0

I am trying to extract 2 pieces from the following webpage, the article-body,and the src from the article-image

Can anybody show me how to go about extracting those 2 pieces, in java

http://www.ncataggies.com//ViewArticle.dbml?DB_OEM_ID=24500&ATCLID=205417767

user1154644
  • 4,491
  • 16
  • 59
  • 102
  • 2
    Asking for "the best" doesn't usually work well here on [SO] -- the exchange isn't really set up for polls. You've also given no criteria by which one could judge one library better than another... – sarnold Apr 23 '12 at 00:10
  • Ok. I guess I would just be looking for a library that someone is familiar with, and some hints on how to extract that data. – user1154644 Apr 23 '12 at 00:12
  • I've looked into jsoup, but I can't quite figure out how to grab the data. Can you give me some assistance? – user1154644 Apr 23 '12 at 00:13
  • I should probably mention that this is for an android application. – user1154644 Apr 23 '12 at 00:14
  • It may be (depending on view) "unethical" or (depending on jurisdicition) "illegal" to copy certain website content. –  Apr 23 '12 at 00:17
  • @user1154644 Well, **What have you tried?** Did it work? If not *why* not?
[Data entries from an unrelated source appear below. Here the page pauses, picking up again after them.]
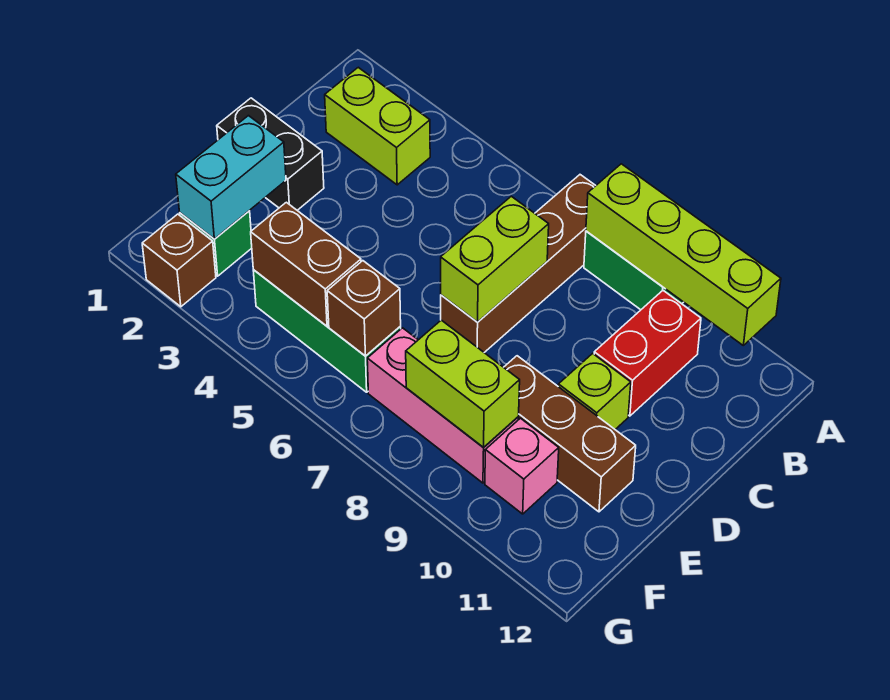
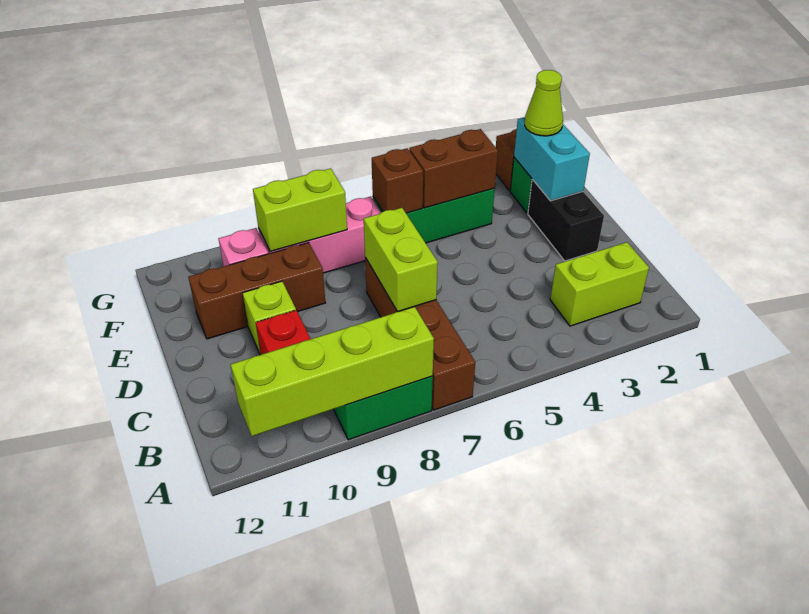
black brick D1:D2 level 1 -> black brick D2:E2 level 1
none -> lime cone F2 level 3

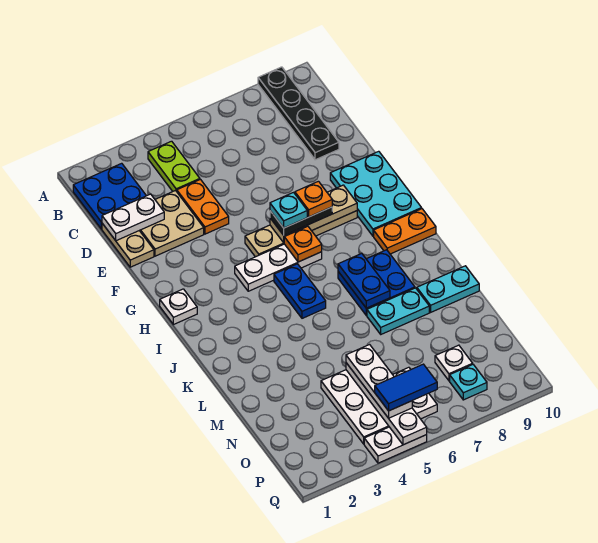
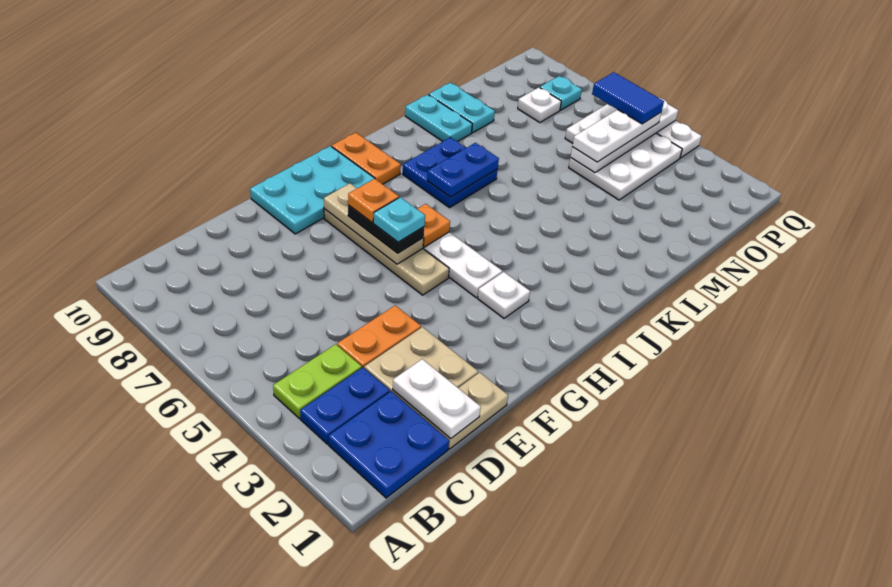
black plate A9:D9 level 1 -> none
white plate H1 level 1 -> white plate H3 level 1
blue plate I5:J5 level 1 -> blue plate B3:C3 level 1
cyan plate L7:L8 level 1 -> cyan plate M9:M10 level 1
SO isn't community-programming ;-) Also, there are *plenty of questions dealing with JSoup* (or whatever tool you choose). –  Apr 23 '12 at 00:18
  • possible duplicate of [Parse HTML in Android](http://stackoverflow.com/questions/2188049/parse-html-in-android) , also http://stackoverflow.com/questions/7114282/how-can-you-parse-html-in-android –  Apr 23 '12 at 00:20

1 Answers1

0

Java or javascript?

If I were to do this, when I wanted to create the page I would open the source of the URL and get the text from inside class="article-body", then inside class="photocopy" I would scrape the src="". This would give you all text and the source of the image.

So just load the page and use basic string operations to find the right class then extract the contents.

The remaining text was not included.